The Unapologetic Mathematician

Mathematics for the interested outsider

Some Banach Spaces

To complete what we were saying about the L^p spaces, we need to show that they’re complete. As it turns out, we can adapt the proof that mean convergence is complete, but we will take a somewhat different approach. It suffices to show that for any sequence of functions \{u_n\} in L^p so that the series of L^p-norms converges

\displaystyle\sum\limits_{n=1}^\infty\lVert u_n\rVert_p<\infty

the series of functions converges to some function f\in L^p.
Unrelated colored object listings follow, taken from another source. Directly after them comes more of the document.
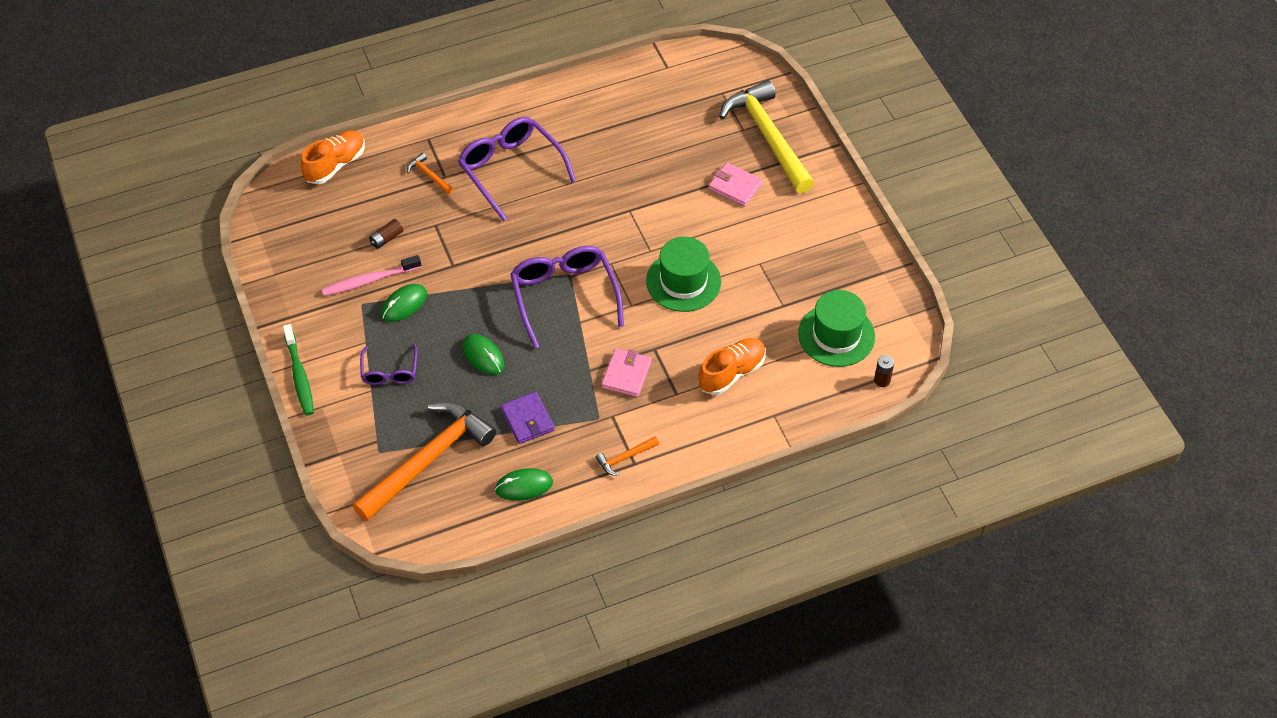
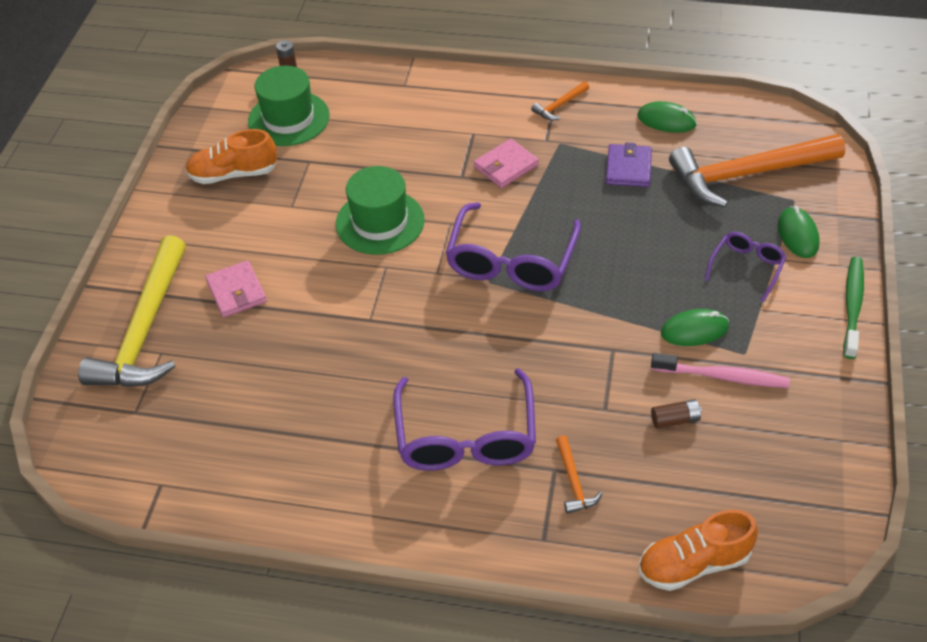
camera: 145 degrees left, 5 degrees down
(483, 356) = (636, 240): green mouse -> green mouse (797, 235)
(625, 458) = (559, 106): orange hammer -> orange hammer turned 135 degrees clockwise
(732, 373) = (409, 128): orange shoe -> orange shoe (233, 174)

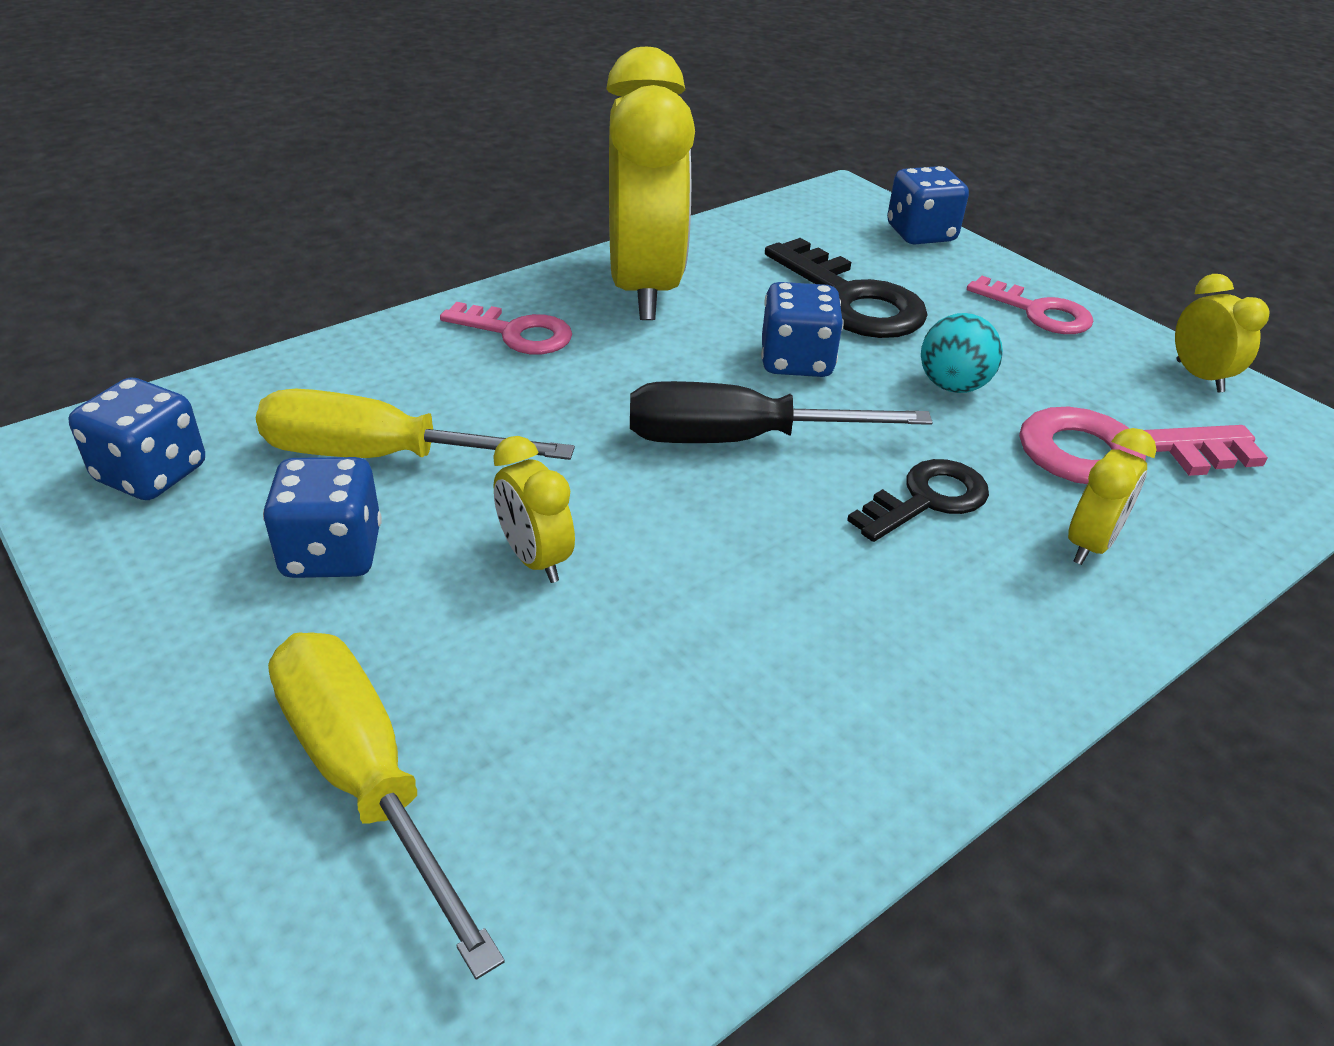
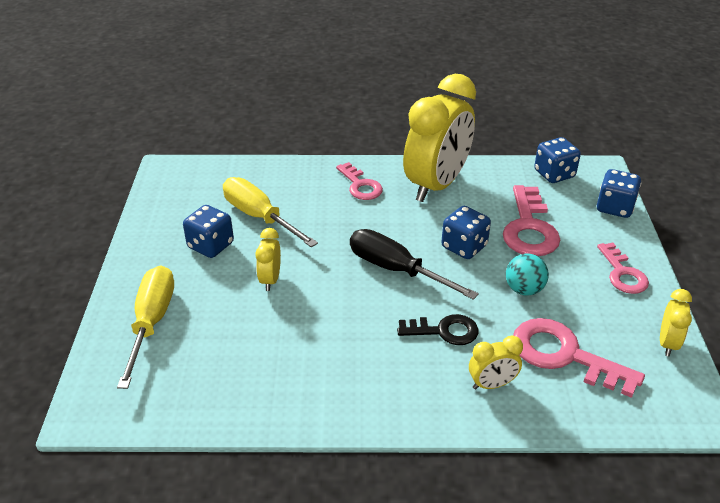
camera: 40 degrees right, 0 degrees up
(151, 474) = (185, 191): blue dice -> blue dice (554, 174)
(851, 300) = (529, 228): black key -> pink key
For finite p, Minkowski’s inequality allows us to conclude that

\displaystyle\int\left(\sum\limits_{n=1}^\infty\lvert u_n\rvert\right)^p\,d\mu=\left(\sum\limits_{n=1}^\infty\lVert u_n\rVert_p\right)^p<\infty

The monotone convergence theorem now tells us that the limiting function

\displaystyle f=\sum\limits_{n=1}^\infty u_n

is defined a.e., and that f\in L^p. The dominated convergence theorem can now verify that the partial sums of the series are L^p-convergent to f:

\displaystyle\int\left\lvert f-\sum\limits_{k=1}^n u_k\right\rvert^p\,d\mu\leq\int\left(\sum\limits_{l=n+1}^\infty\lvert u_l\rvert\right)^p\to0

In the case p=\infty, we can write c_n=\lVert u_n\rVert_\infty. Then \lvert u_n(x)\rvert<c_n except on some set E_n of measure zero. The union of all the E_n must also be negligible, and so we can throw it all out and just have \lvert u_n(x)\rvert<c_n. Now the series of the c_n converges by assumption, and thus the series of the u_n must converge to some function bounded by the sum of the c_n (except on the union of the E_n).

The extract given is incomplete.